You are viewing a plain text version of this content. The canonical link for it is here.
Posted to commits@druid.apache.org by fj...@apache.org on 2019/02/20 05:08:59 UTC

[incubator-druid] branch 0.14.0-incubating updated: Fix and improve doc for partitioning of local index (#7064) (#7104)

This is an automated email from the ASF dual-hosted git repository.

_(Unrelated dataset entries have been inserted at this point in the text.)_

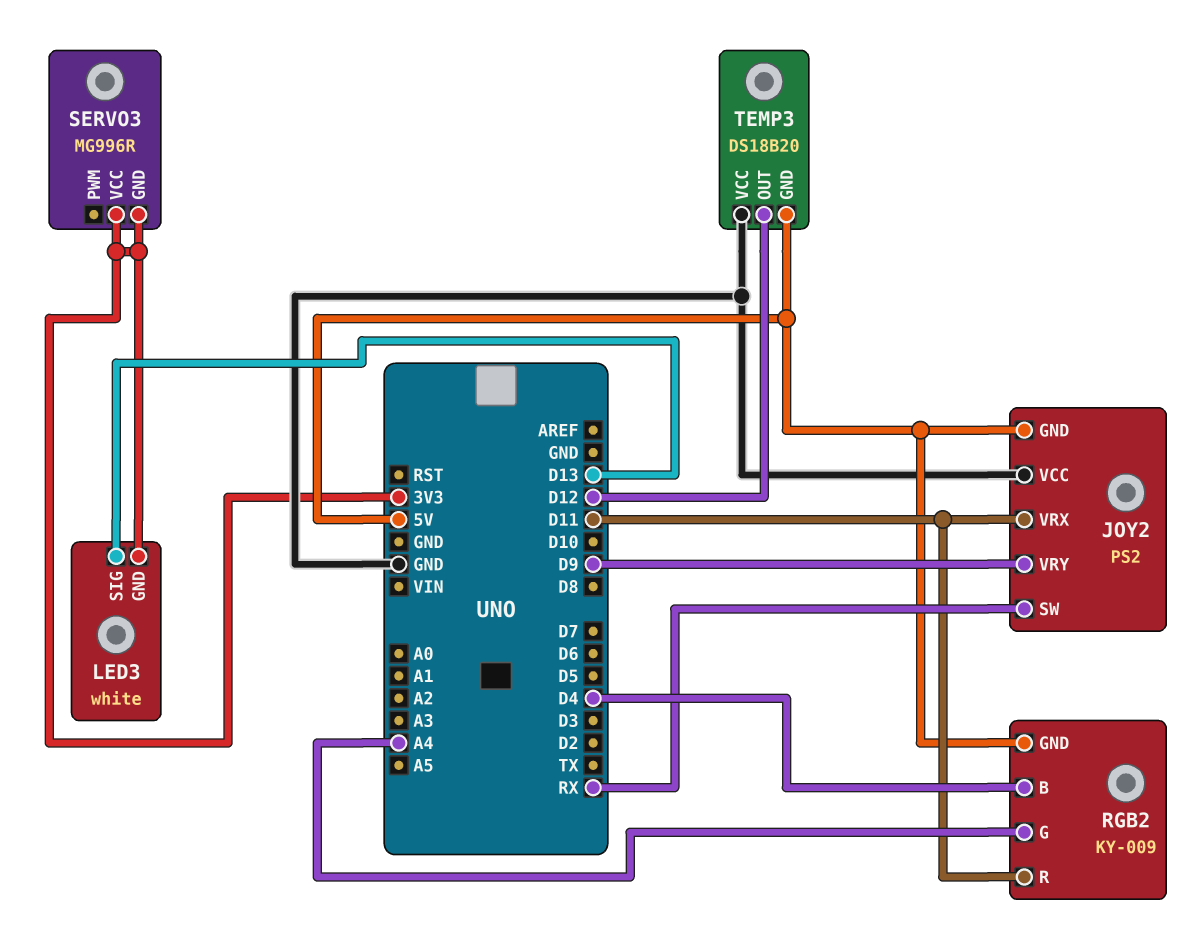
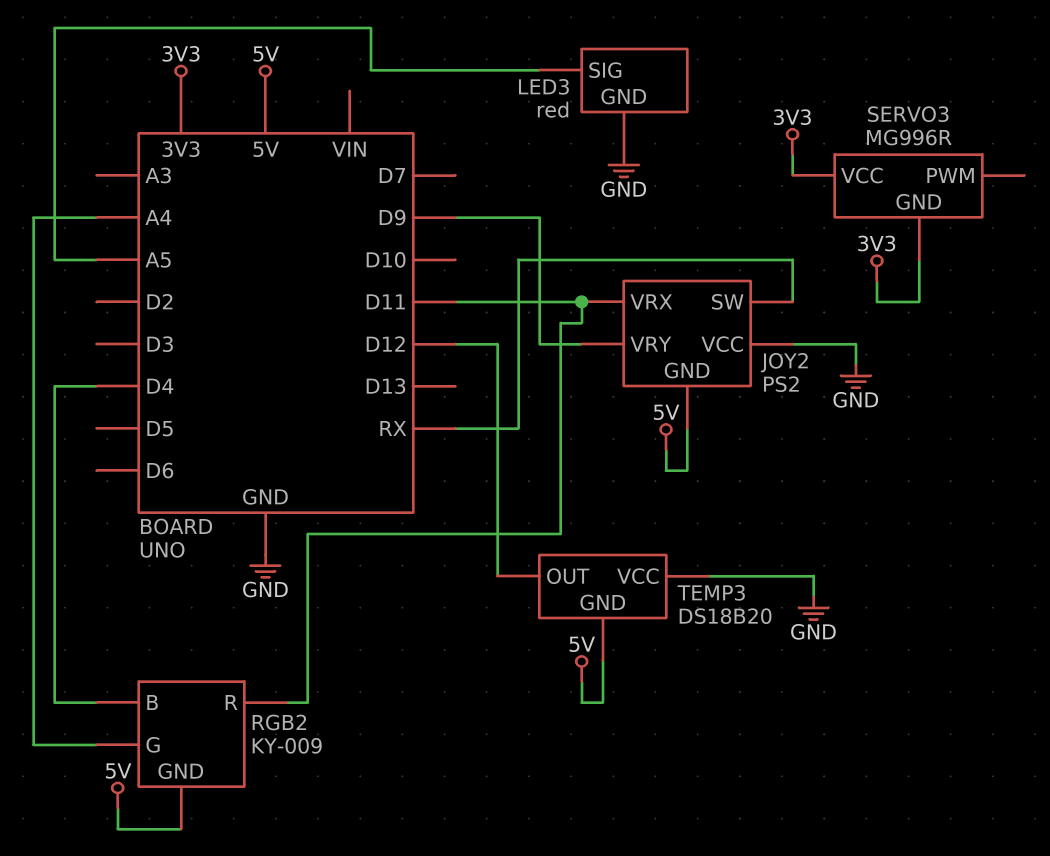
LED3: white -> red
LED3 pin GND: 3V3 -> GND
LED3 pin SIG: D13 -> A5

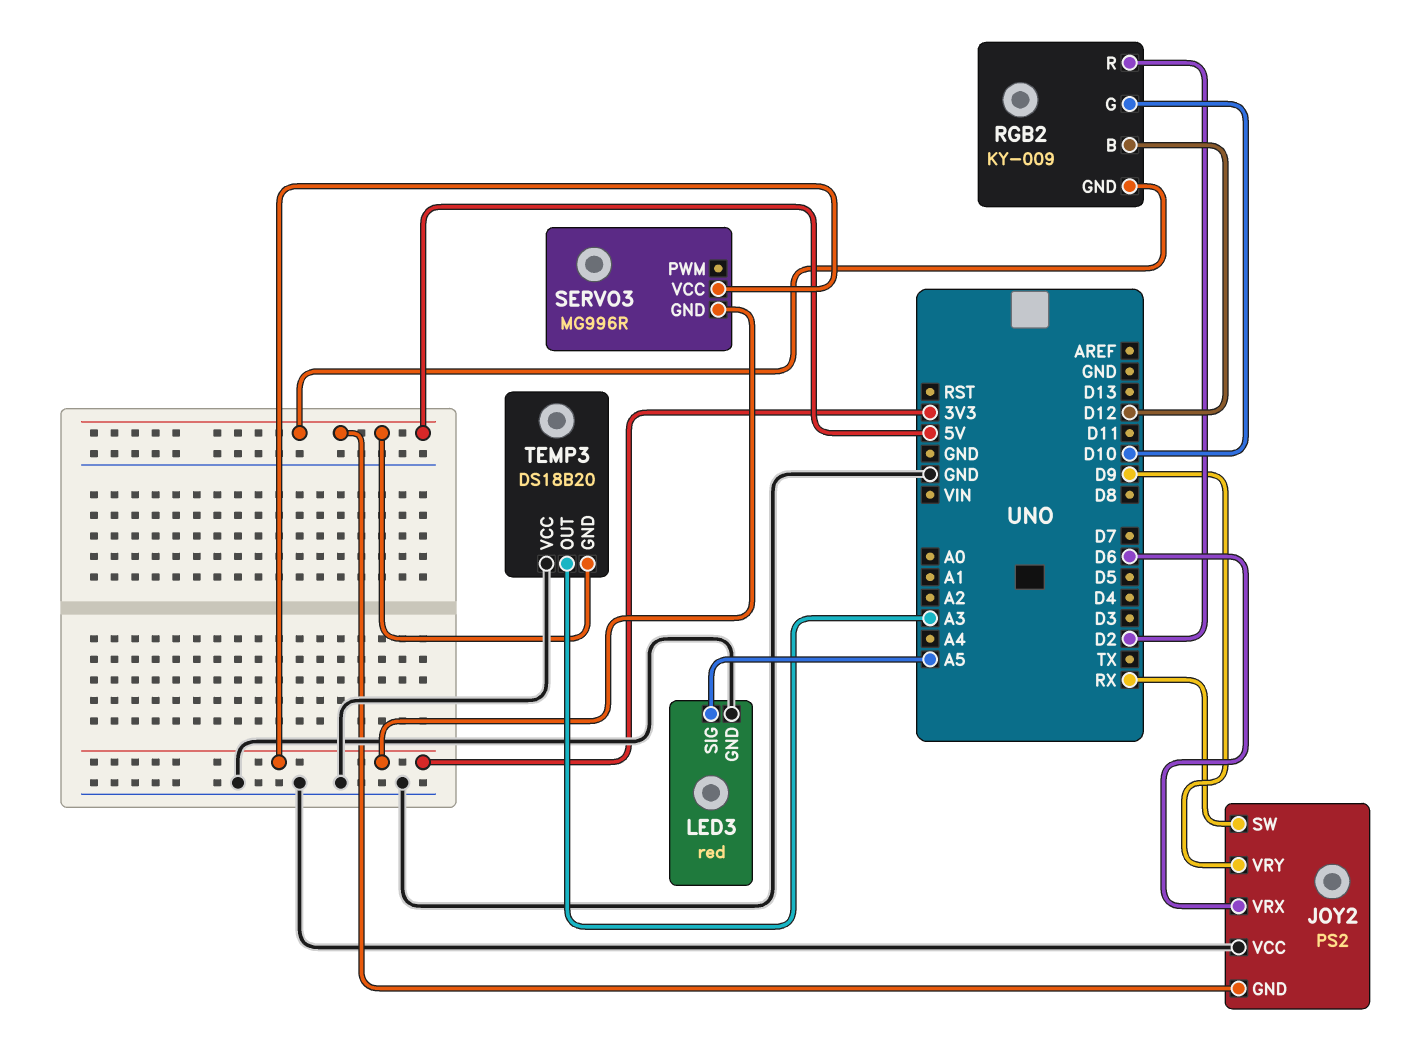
JOY2 pin VRX: D11 -> D6
RGB2 pin B: D4 -> D12
RGB2 pin G: A4 -> D10
RGB2 pin R: D11 -> D2
TEMP3 pin OUT: D12 -> A3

fjy pushed a commit to branch 0.14.0-incubating
in repository https://gitbox.apache.org/repos/asf/incubator-druid.git


The following commit(s) were added to refs/heads/0.14.0-incubating by this push:
     new aae0f10  Fix and improve doc for partitioning of local index (#7064) (#7104)
aae0f10 is described below

commit aae0f104589b429d61cf48e874e2997d820644bb
Author: Jihoon Son <ji...@apache.org>
AuthorDate: Tue Feb 19 21:08:55 2019 -0800

    Fix and improve doc for partitioning of local index (#7064) (#7104)
---
 docs/content/ingestion/index.md        | 4 ++--
 docs/content/ingestion/native_tasks.md | 2 +-
 2 files changed, 3 insertions(+), 3 deletions(-)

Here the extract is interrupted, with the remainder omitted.